Raymond James analysts Frederic Bastien and David Quezada are “going all-in” on Brookfield Infrastructure Partners LP and Brookfield Renewable Partners LP raising their recommendations for their shares to “strong buy” from “outperform” following Brookfield’s Investor Day event last week.
“There were a number of topics discussed during last week’s sessions worthy of a published Industry Comment, as usual, but those are not behind our decision to upgrade both LPs,” they said. “After watching their unit prices drift lower with every interest rate increase, we believe it’s time to draw a line in the sand and be more assertive with our ratings. Brookfield Infrastructure and Brookfield Renewable can’t exactly be pitched for their prevailing yields, at 5.0 per cent and 5.3 per cent respectively, but they sure can for their above-average growth prospects. Both entities have been (and in our view will continue to be) growth compounders — the bedrock of any portfolio’s long-term performance.”
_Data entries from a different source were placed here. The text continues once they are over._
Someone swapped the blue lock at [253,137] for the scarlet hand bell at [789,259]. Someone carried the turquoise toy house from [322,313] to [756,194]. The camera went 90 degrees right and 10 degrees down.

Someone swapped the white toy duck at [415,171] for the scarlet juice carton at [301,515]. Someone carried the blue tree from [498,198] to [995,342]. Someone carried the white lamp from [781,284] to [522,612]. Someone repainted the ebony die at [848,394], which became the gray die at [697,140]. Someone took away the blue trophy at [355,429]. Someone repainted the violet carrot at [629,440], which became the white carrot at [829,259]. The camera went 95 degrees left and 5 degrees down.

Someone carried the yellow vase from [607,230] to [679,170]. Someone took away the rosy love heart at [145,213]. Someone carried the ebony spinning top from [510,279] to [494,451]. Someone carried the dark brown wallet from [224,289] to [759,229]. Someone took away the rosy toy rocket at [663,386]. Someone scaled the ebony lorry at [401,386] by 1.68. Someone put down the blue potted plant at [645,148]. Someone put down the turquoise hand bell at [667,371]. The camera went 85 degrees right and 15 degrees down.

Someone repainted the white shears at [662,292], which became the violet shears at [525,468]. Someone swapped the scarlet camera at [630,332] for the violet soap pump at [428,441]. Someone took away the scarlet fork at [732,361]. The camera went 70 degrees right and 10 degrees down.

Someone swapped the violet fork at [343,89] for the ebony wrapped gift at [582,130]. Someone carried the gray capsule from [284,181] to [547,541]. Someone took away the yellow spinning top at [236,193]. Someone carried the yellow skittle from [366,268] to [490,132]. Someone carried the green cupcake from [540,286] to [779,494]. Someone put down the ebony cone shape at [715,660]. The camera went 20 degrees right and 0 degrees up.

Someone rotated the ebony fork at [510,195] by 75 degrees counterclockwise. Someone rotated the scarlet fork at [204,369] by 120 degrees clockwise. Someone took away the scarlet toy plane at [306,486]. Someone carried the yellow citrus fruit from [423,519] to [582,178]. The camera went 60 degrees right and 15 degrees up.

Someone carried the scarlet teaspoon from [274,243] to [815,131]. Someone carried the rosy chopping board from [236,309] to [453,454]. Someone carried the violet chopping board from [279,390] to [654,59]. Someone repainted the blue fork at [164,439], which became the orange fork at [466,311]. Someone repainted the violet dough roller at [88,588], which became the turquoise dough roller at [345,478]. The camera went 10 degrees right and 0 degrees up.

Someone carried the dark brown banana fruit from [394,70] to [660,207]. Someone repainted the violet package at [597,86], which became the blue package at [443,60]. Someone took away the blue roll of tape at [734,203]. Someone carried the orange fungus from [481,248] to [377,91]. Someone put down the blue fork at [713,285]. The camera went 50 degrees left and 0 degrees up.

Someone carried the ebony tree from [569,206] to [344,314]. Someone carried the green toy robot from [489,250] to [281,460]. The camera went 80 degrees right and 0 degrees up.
Seeing artificial intelligence “boosting operational excellence” and touting its “top-class operational playbook,” Mr. Bastien maintained a US$45 target for Brookfield Infrastructure, emphasizing its valuation screening “very well.” The average on the Street is US$42.33.
“Interest rate headwinds notwithstanding, we view the units’ valuation as unreasonably cheap,” he said. “They are trading at a forward P/FFO multiple of 9.8 times, which is well off the average of 12.5 times they have maintained over the past five years. The last few times Brookfield Infrastructure traded in the single-digit P/FFO range was at the height of COVID pessimism and during the late 2018 year-end tailspin that was fomented by fears of recession in the United States. Our target yield of roughly 3.75 per cent aligns with our belief the infrastructure giant’s diversified, stable and growing cash flows will support a valuation at the low end of the units’ historical trading range. Our $45 valuation also equates to 13.5 times our 2024 FFO forecast, a modest premium to BIP’s 5-year average.”